Cela fait, il s’essuya le front, bien que la journée fût froide. Il avait accompli son devoir envers la communauté en enfermant un fou évadé et probablement dangereux. Smith n’est pas du tout un homme dur, mais il n’y avait place dans son esprit que pour cette idée de folie. Il n’avait pas assez d’imagination pour se demander si cet homme n’était pas en train de périr de froid et de faim. Pendant ce temps, le fou fit d’abord tout un vacarme dans le hangar à bois. À l’étage, Mme Smith hurlait, s’étant enfermée dans sa chambre ; mais Amy Foster sanglotait pitoyablement à la porte de la cuisine, se tordant les mains et murmurant : “Non ! Non !” J’imagine que Smith passa un mauvais moment ce soir-là au milieu de tous ces cris, et cette inquiétante voix de fou qui criait obstinément derrière la porte ne fit qu’ajouter à son irritation. Il n’avait aucun moyen de relier cet insupportable fou au naufrage d’un bateau dans Eastbay, rumeur qui avait circulé sur la place du marché de Darnford. Et je suppose que l’homme enfermé était très proche de la folie ce soir-là. Avant que son excitation retombât et qu’il perdît conscience, il ne cessa de se démener violemment dans l’obscurité, trébuchant sur de vieux sacs et se mordant les poings de rage, de froid, de faim, d’effarement et de désespoir.
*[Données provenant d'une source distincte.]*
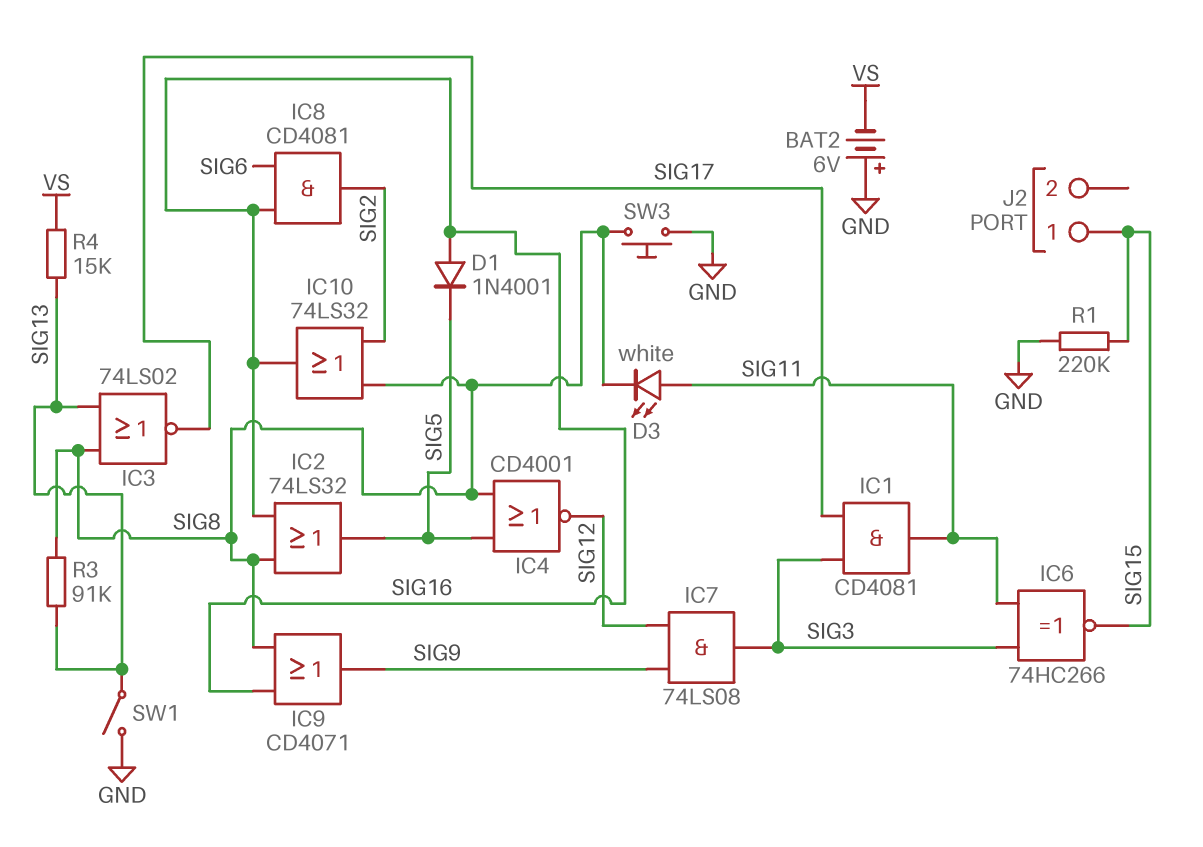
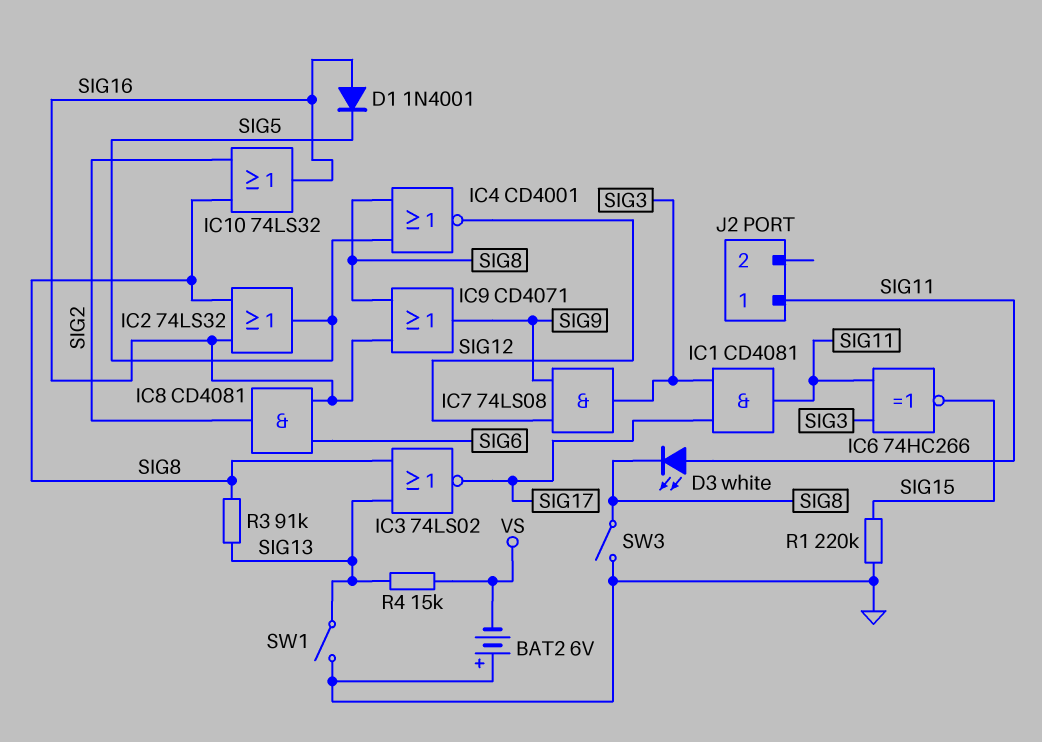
J2 pin 1: SIG15 -> SIG11
SW3: button (GND, SIG8) -> switch (GND, SIG8)

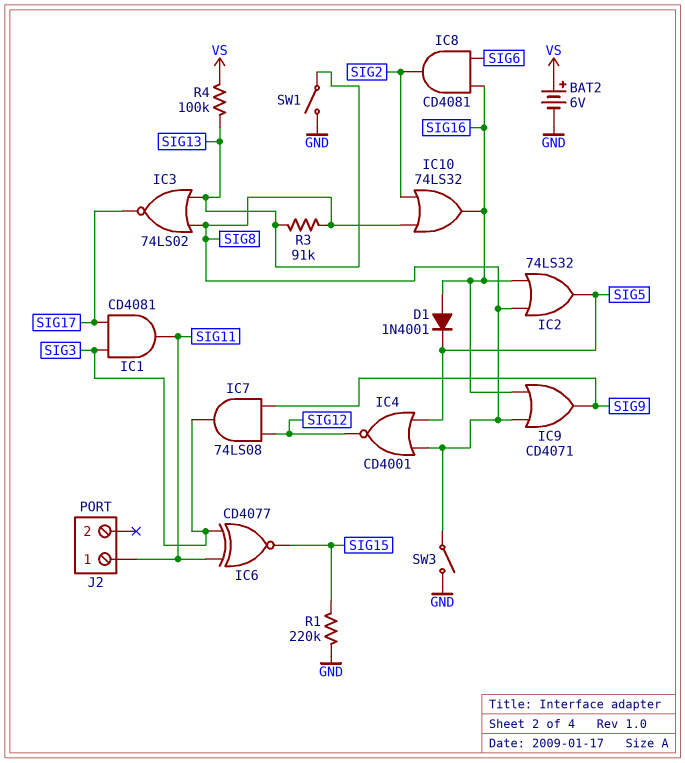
BAT2: 6V (plus GND, minus VS) -> 6V (plus VS, minus GND)
D3: LED white (A SIG11, K SIG8) -> none
IC6: XNOR 74HC266 (in SIG3, in SIG11, out SIG15) -> XNOR CD4077 (in SIG3, in SIG11, out SIG15)
R4: 15k (SIG13, VS) -> 100k (SIG13, VS)

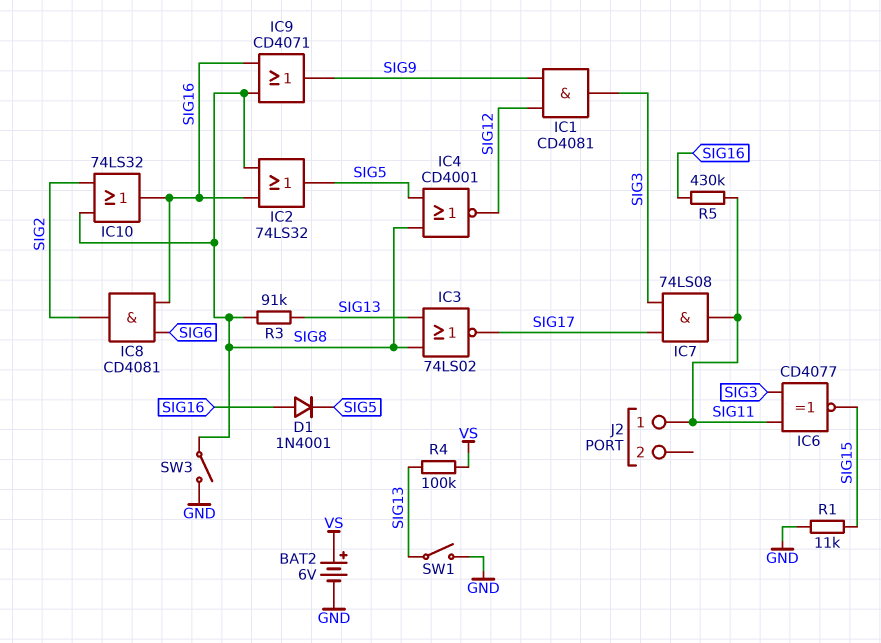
IC1: AND CD4081 (in SIG3, in SIG17, out SIG11) -> AND CD4081 (in SIG9, in SIG12, out SIG3)
IC7: AND 74LS08 (in SIG9, in SIG12, out SIG3) -> AND 74LS08 (in SIG3, in SIG17, out SIG11)
R1: 220k (GND, SIG15) -> 11k (GND, SIG15)
R5: none -> 430k (SIG11, SIG16)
« C’était un montagnard de la chaîne orientale des Carpathes, et le vaisseau qui avait sombré la nuit précédente dans Eastbay était un navire d’émigrants de Hambourg, le Herzogin Sophia-Dorothea, de sinistre mémoire.
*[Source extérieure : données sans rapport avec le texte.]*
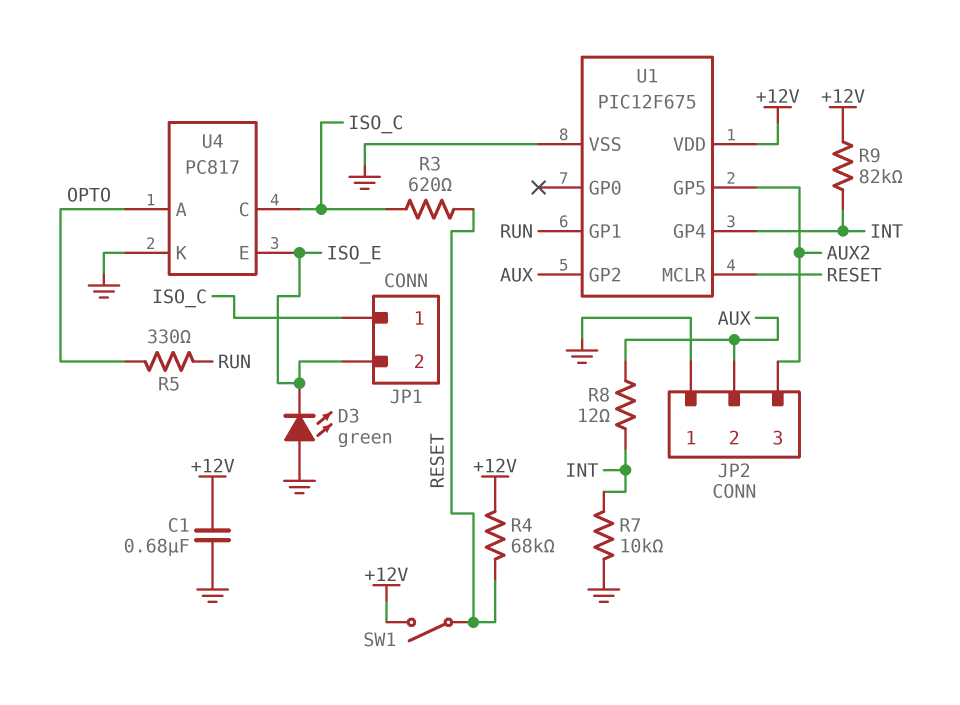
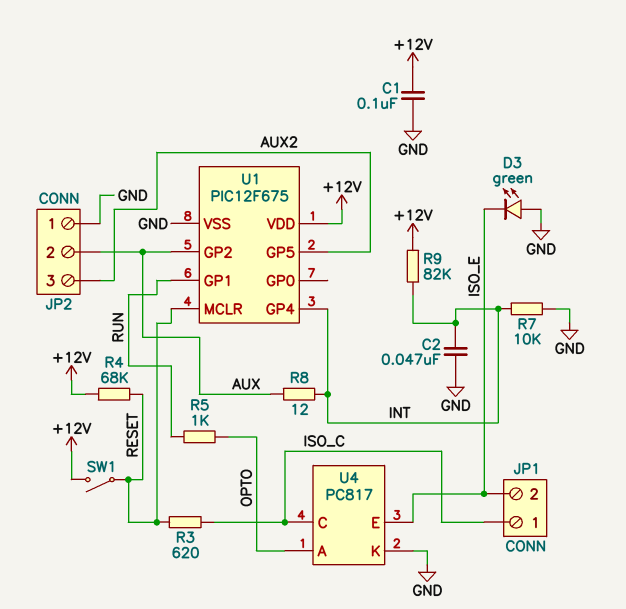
C1: 680nF (+12V, GND) -> 100nF (+12V, GND)
C2: none -> 47nF (GND, INT)
R5: 330 (OPTO, RUN) -> 1k (OPTO, RUN)

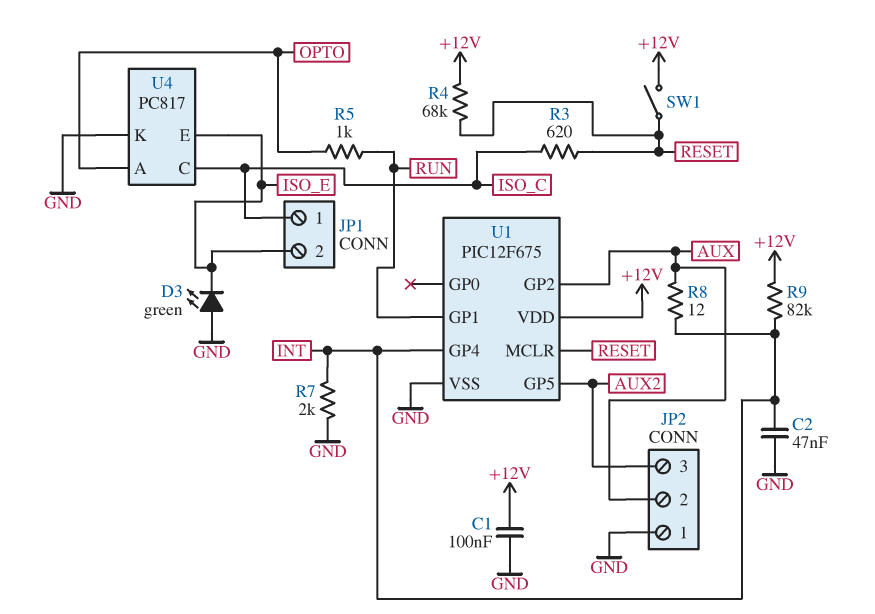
R7: 10k (GND, INT) -> 2k (GND, INT)

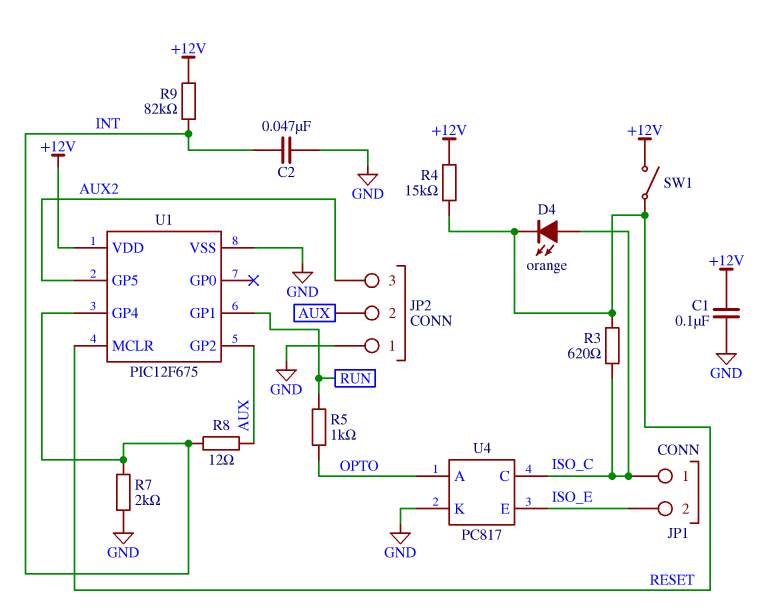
D3: LED green (A GND, K ISO_E) -> none
D4: none -> LED orange (A ISO_C, K RESET)
R4: 68k (+12V, RESET) -> 15k (+12V, RESET)

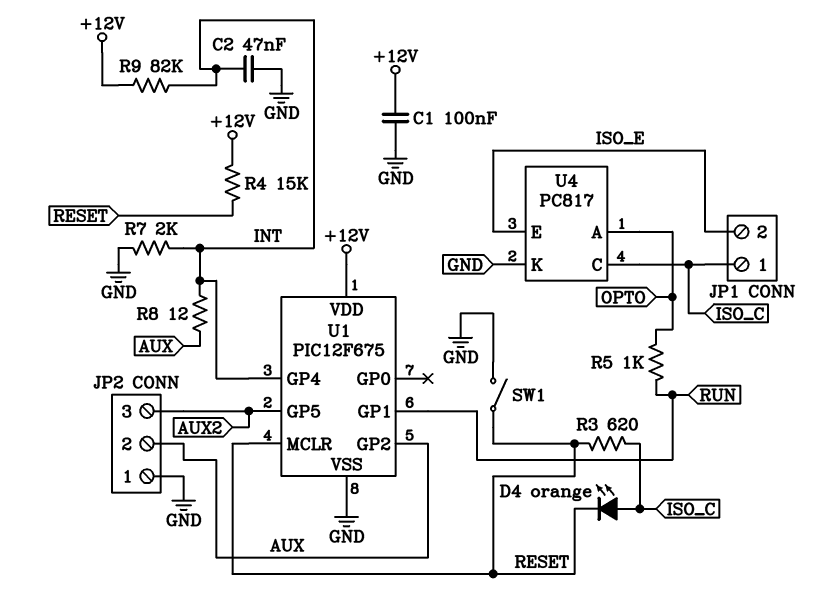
SW1: switch (+12V, RESET) -> switch (GND, RESET)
« Quelques mois plus tard nous pûmes lire dans les journaux les comptes rendus sur les activités des fausses “Agences d’émigration” parmi les paysans d’origine slave, dans une des provinces les plus éloignées de l’Autriche. Le but de ces escrocs était de s’emparer des fermes de ces pauvres paysans ignorants et ils étaient de mèche avec les usuriers de la région. Ils exportaient leurs victimes principalement par Hambourg. Quant au bateau, je l’avais observé de cette même fenêtre, arrivant dans la baie après avoir choqué les écoutes et remonté les voiles par un après-midi sombre et menaçant. Il jeta l’ancre, conformément aux indications de la carte, en face de la station de gardes-côtes de Brenzett. Je me souviens, avant la tombée de la nuit, avoir regardé à nouveau ses espars et son gréement dont les lignes se découpaient, sombres et effilées, sur l’arrière-fond des nuages effilochés couleur ardoise, comme si une autre flèche plus mince était venue s’ajouter à la gauche du clocher de Brenzett. Dans la soirée, le vent se leva. À minuit j’entendis de mon lit les terribles rafales de vent et le bruit de la pluie tombant en déluge.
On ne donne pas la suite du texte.